The Moray share of the Town Centre Fund, first announced as part of the Scottish Government Budget to support town centre investment, will amount to £1,233,000.
While Moray Council will be in charge of how the money is spent locally, the Leader of Moray Council and Economic Development lead, Cllr Graham Leadbitter, seems to be aware of the need to involve communities in the decision-making.
Welcoming the funding allocation, Cllr Leadbitter said: “The announcement of very substantial Town Centre funding for Moray is hugely welcome.
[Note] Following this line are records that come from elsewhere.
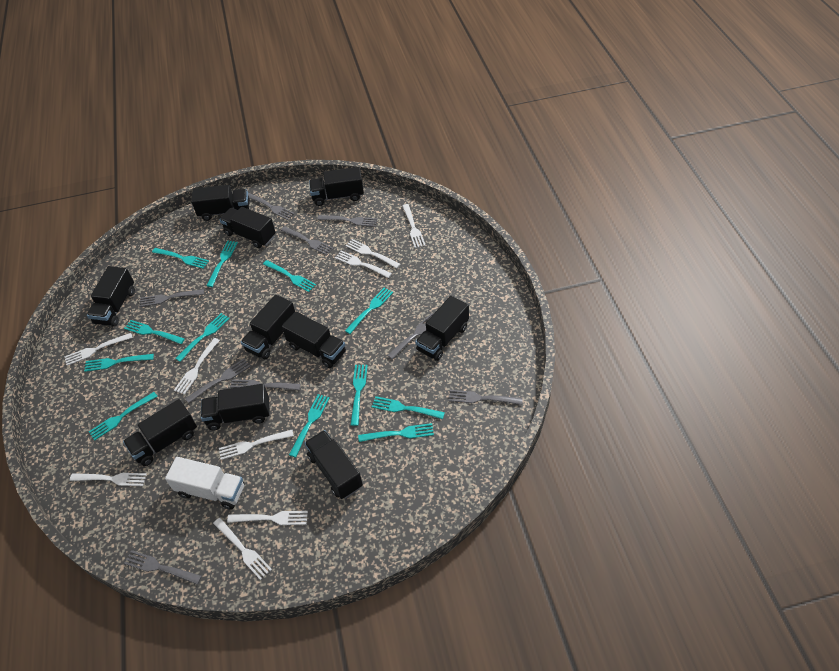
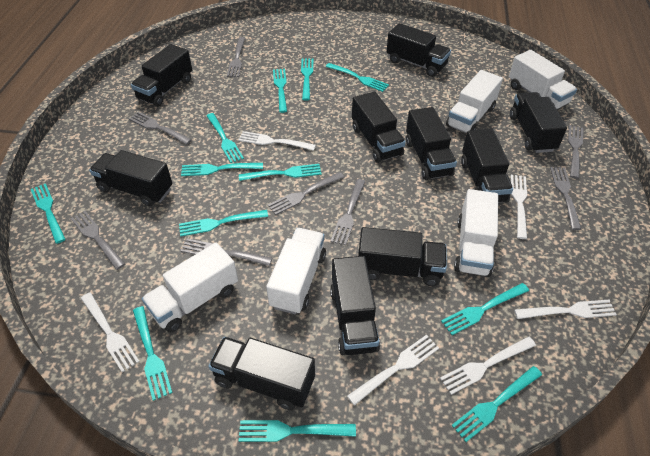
grey fork: 9 -> 8
white fork: 9 -> 6
white truck: 1 -> 5

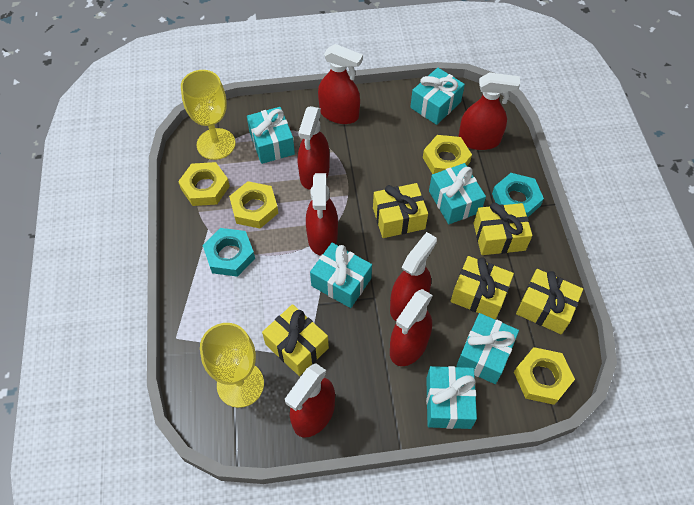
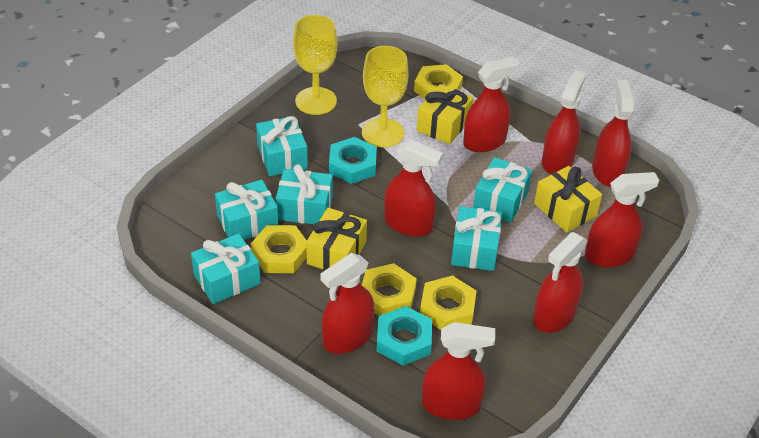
red spray bottle: 7 -> 8
yellow gift: 5 -> 3

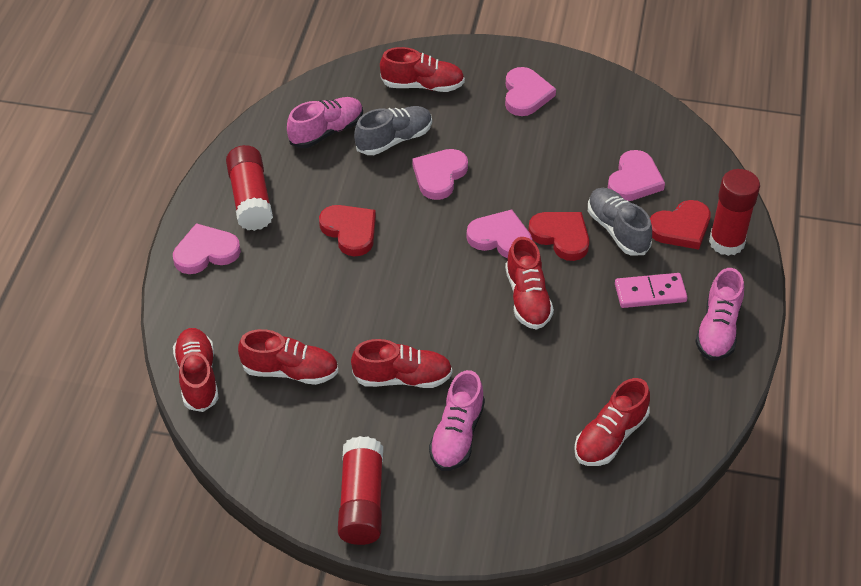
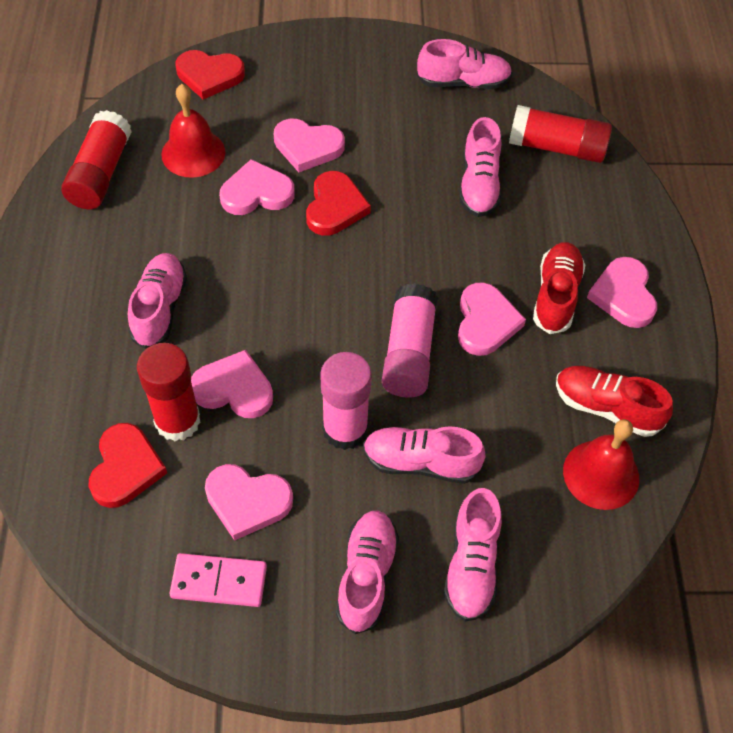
grey shoe: 2 -> 0
pink glue stick: 0 -> 2
pink heart: 5 -> 6
pink shoe: 3 -> 6
red bell: 0 -> 2
red shoe: 6 -> 2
Over £1M has been allocated to Moray, which is a massive opportunity to support town centres in our region, both large and small.
“We want to ensure that communities across Moray have a say in what will work for them, which could be anything from environmental and streetscape improvements through to schemes to get upper floors back into residential use or splitting up larger units into easier to let smaller units.
“Our goal must be to revitalise and bring greater vibrancy to our town centres and make them even better places to live and work.”
Moray’s MSP Richard Lochhead added: “This funding announcement can help transform town centres in communities across Moray.
“The health of our town centres is vital to the economic and cultural life of our communities – and this new investment can make a real difference.
“I know that my Moray Council colleagues will work with our local communities to ensure that the £1.23m is spent wisely and ensure our local town centres reap the benefits of this huge investment.
“The Town Centre Fund is part of a wider package of business support measures that will help drive economic activity in Moray, helping give our local high streets a welcome boost.”
In an article published last week, Phil Prentice, Chief Officer at Scotland’s Towns Partnership and National Programme Director for Scotland’s Improvement Districts, said that councils should learn lessons from a similar fund set up in 2009.
“Councils – who were the main beneficiaries of the fund – either didn’t have enough time to prepare capital programmes or they simply spent most of the cash on the civic realm or propping up traditional retail uses,” Mr Prentice said.
“We now have a clearer picture of retail restructuring, the level of demand for town centre housing, technology led agility in employment markets, community empowerment and the appetite for cleaner and more sustainable environments.
“An opportunity exists for all the learning in the last decade to provide a platform to ensure the Town Centre Boost Fund could have a real lasting effect.
“We all want our high streets and town centres across Scotland to be vibrant, creative, enterprising and accessible. Town centres are facing challenges as retail patterns change and evolve and it is essential that we support them to become more diverse and sustainable.”